Riley Stillman has become an NHL regular for the Blackhawks this season. | Minas Panagiotakis/Getty Images
After a few years of bouncing in and out of the Panthers’ lineup, Stillman’s trade to the Hawks last April has proven “huge” for his career.
At the time, the Blackhawks and Panthers’ five-player trade in April appeared designed around giving Henrik Borgstrom a second shot in the NHL.
The Hawks absorbed Brett Connolly’s contract to make it work. They relinquished Lucas Carlsson and received Riley Stillman in a seemingly even but irrelevant swap of depth defensemen. Lucas Wallmark was a throw-in. But acquiring Borgstrom, a former top prospect, seemed like an interesting and worthwhile risk by then-general manager Stan Bowman.
Less than a year later, however, Stillman has emerged as arguably the most important part of the trade.
Borgstrom hasn’t made much impact yet in his NHL return. Connolly is in the AHL and Wallmark is in Russia. Carlsson has looked decent for the Panthers, but in only 10 appearances this season. Bowman is gone, too. Among the bunch, it is Stillman who has become the most successful every-night player.
In Florida, he often rotated in and out of the NHL lineup, playing in just eight of 40 possible games last season before the trade.
In Chicago, he has played in 29 of 42 possible games, and most of his absences have been because of COVID-19 or injury, not coaches’ decisions. And he still has 2.5 years left — at a $1.35 million cap hit — on the extension he signed over the summer.

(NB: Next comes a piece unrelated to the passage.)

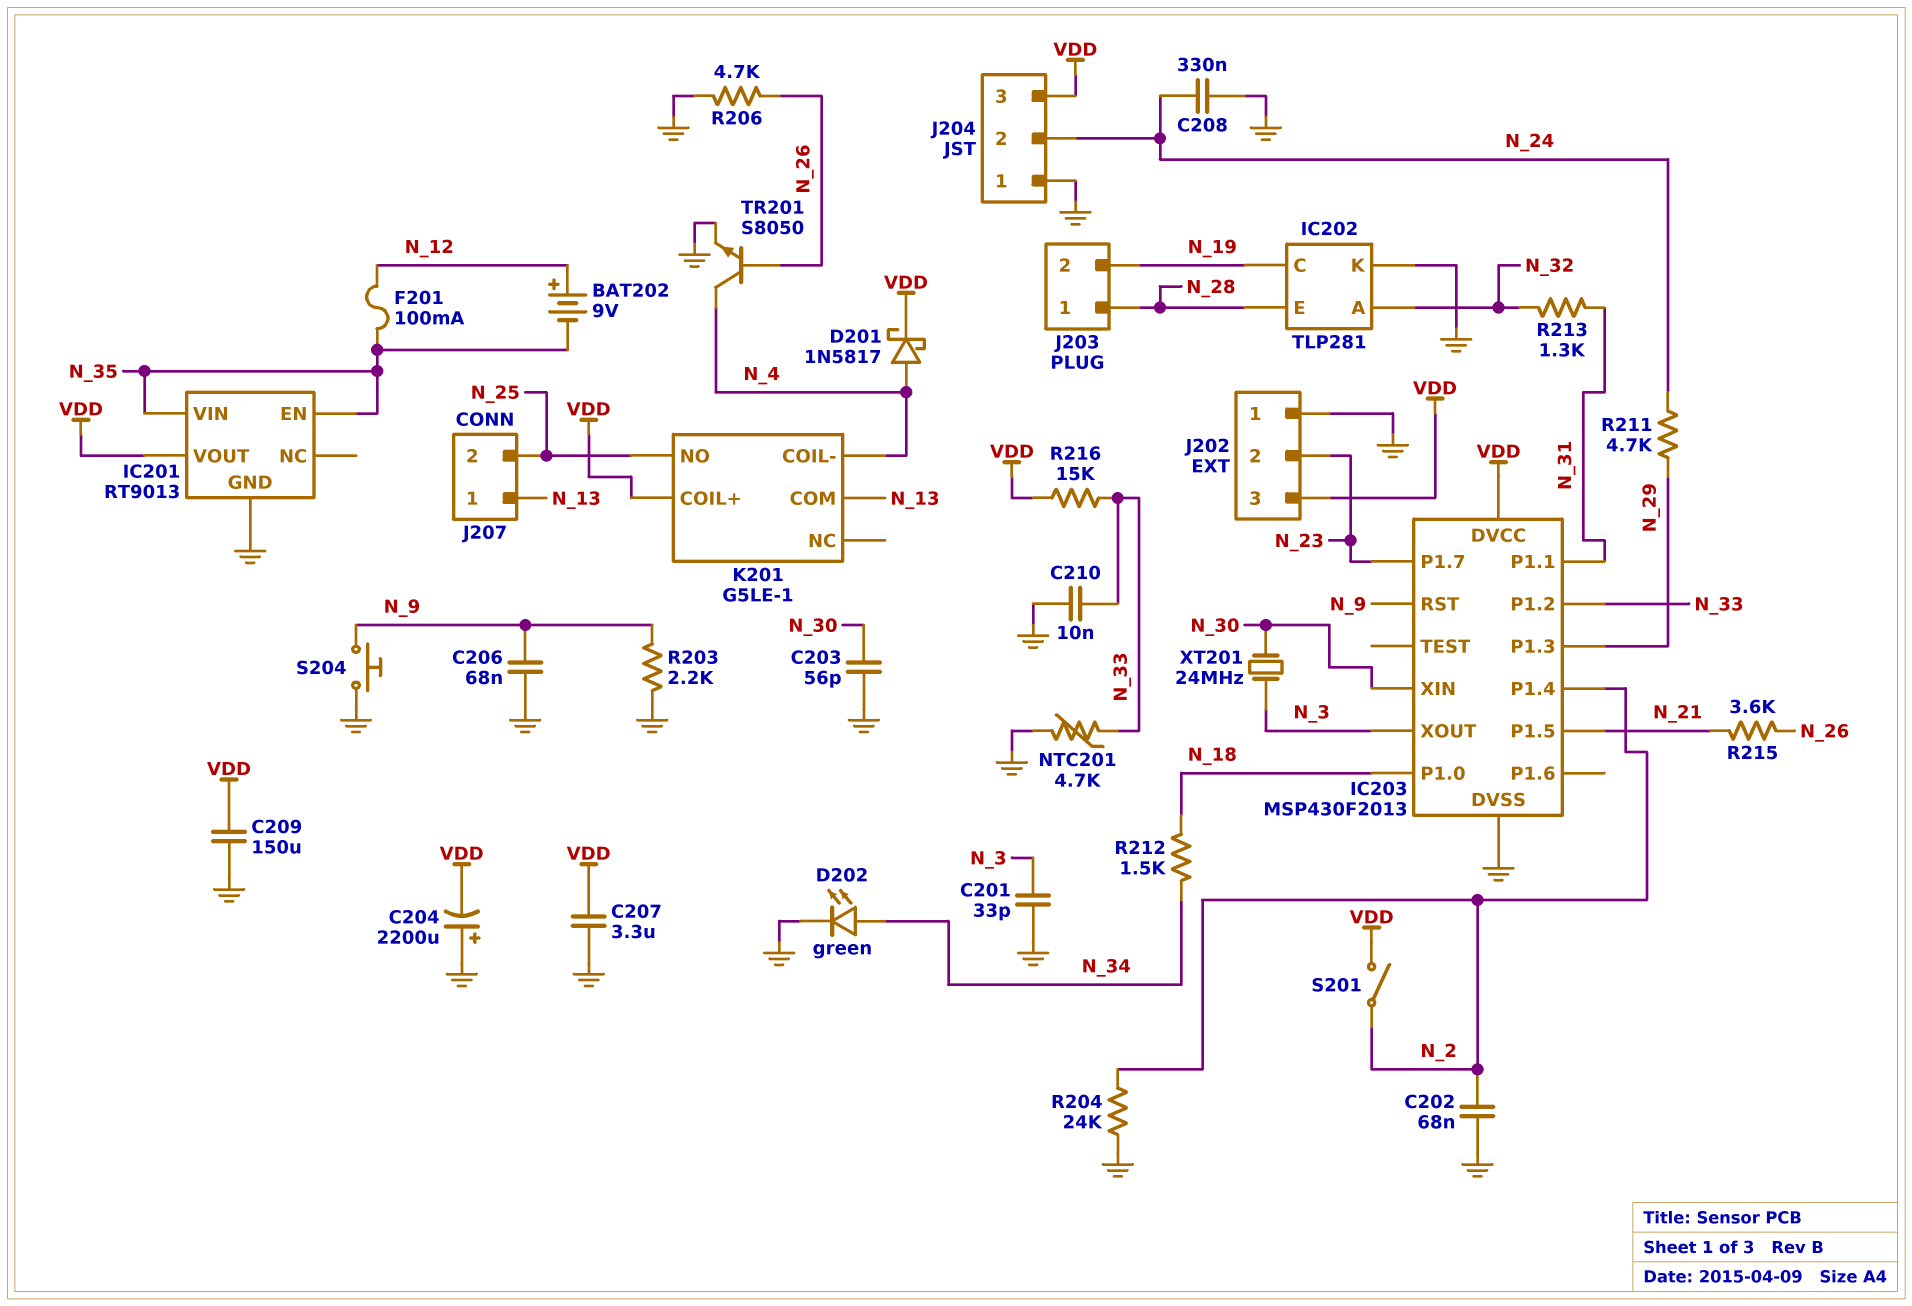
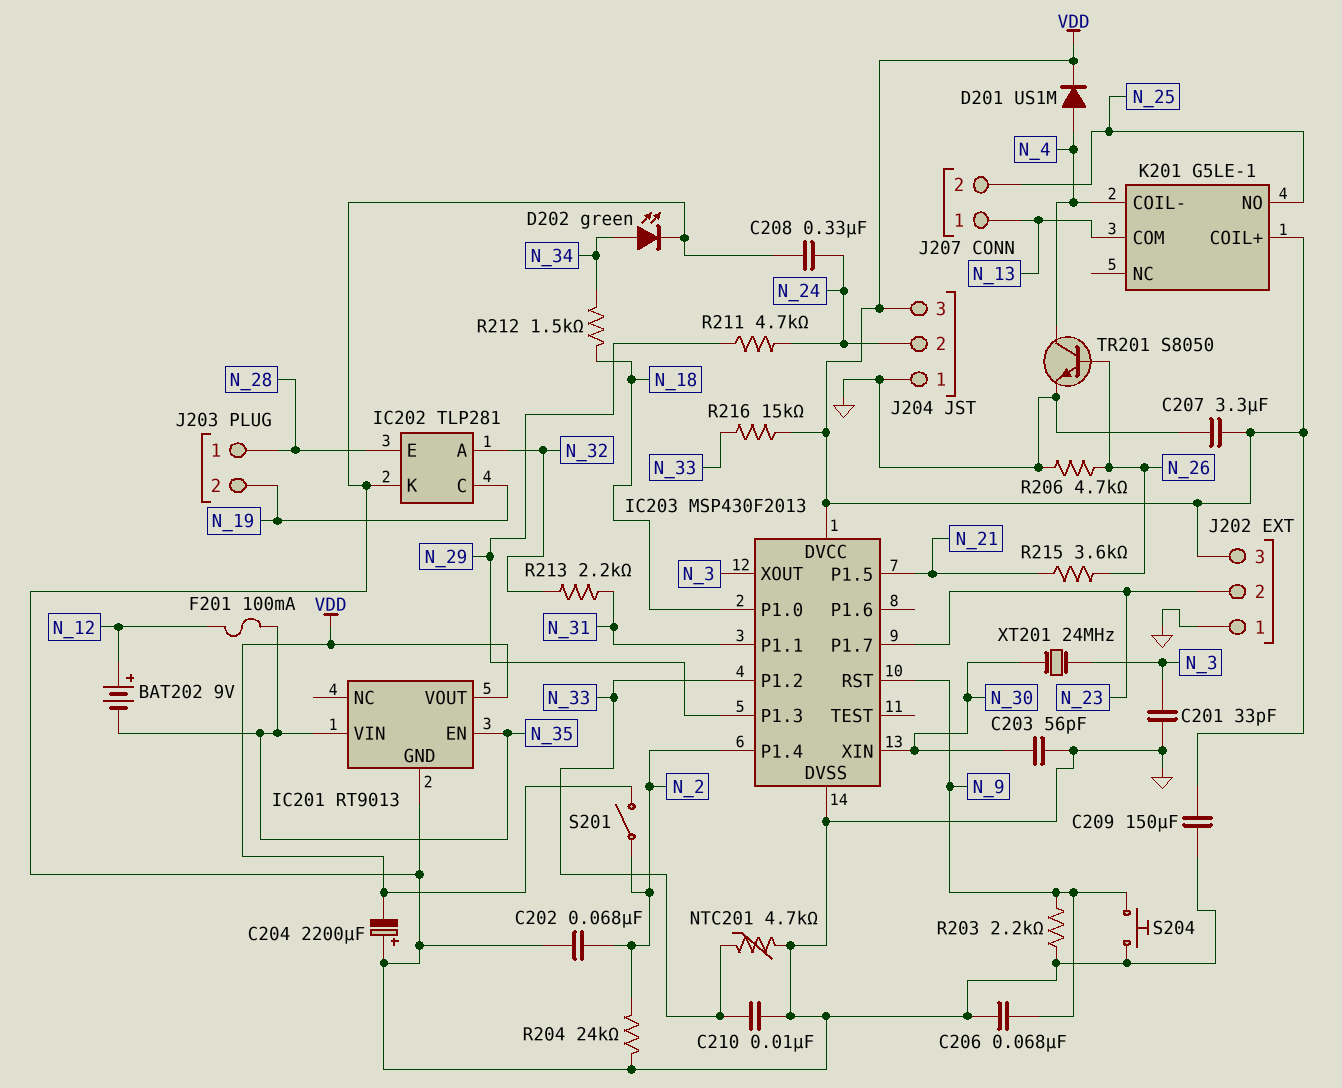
D201: schottky 1N5817 (A N_4, K VDD) -> diode US1M (A N_4, K VDD)
R213: 1.3k (N_31, N_32) -> 2.2k (N_31, N_32)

The 23-year-old son of former star forward Cory Stillman is not a star himself, and probably never will be, but he has evolved into a reliable role player thanks to his defensive abilities and physicality.
“[The trade] been great for me, career-wise,” Stillman said Saturday. “It was the best thing that could’ve happened to me, coming in and being given an opportunity to take. I’ve just taken things day-by-day.”
Stillman’s momentum nearly derailed Nov. 21 against the Canucks, when Erik Gustafsson — with whom he has developed some chemistry on the third pair — fell on the back of his left leg. Stillman immediately left the game, hobbled and in pain; it looked serious.
But after a few days of uncertainty, an MRI on his knee revealed no serious injury after all. He returned to practice just a week later and eventually missed only five games.
“It was touch-and-go at the start, just with getting the brace in and making sure I was feeling good,” he said. “I’m counting my blessings that it was just a short stint.”
With that behind him, Stillman enters the Hawks’ three-game homestand this week allowing the fewest opponent scoring chances and expected goals (per 60 minutes at even strength) among all team defensemen.
Although the Hawks don’t generate much offensively during his ice time, either — and he touts just three points, all assists, to his name — he’s fulfilling his assigned duties well. He also leads Hawks defensemen in hits per 60 minutes, at 10.5; Jake McCabe, at 6.9, ranks a distant second. And he’s doing it all with tireless enthusiasm.
“I always say he’s like a junior player,” interim coach Derek King said. “Your first year playing junior hockey, you’re all over the ice and you’re blocking everything, you’re fighting everything, you’re doing anything you can to stay on your junior team. He brings that to our team, and it’s fun to watch.”
Stillman personally believes he’s still developing, still has another level he can reach.
Given his subtle but significant rise in status over the past year, there’s no reason to doubt him. Quietly, he has become one of the Hawks’ more cost-effective additions of 2021.
“To move forward, I want to…grow my game overall so I can be a steady, full-blown defenseman, so I can be in the lineup every day and there’s no question [about it],” he said. “I want to add more offense, being the fourth guy producing and stuff like that. But realistically, too, I’m focused on taking care of my own zone first.”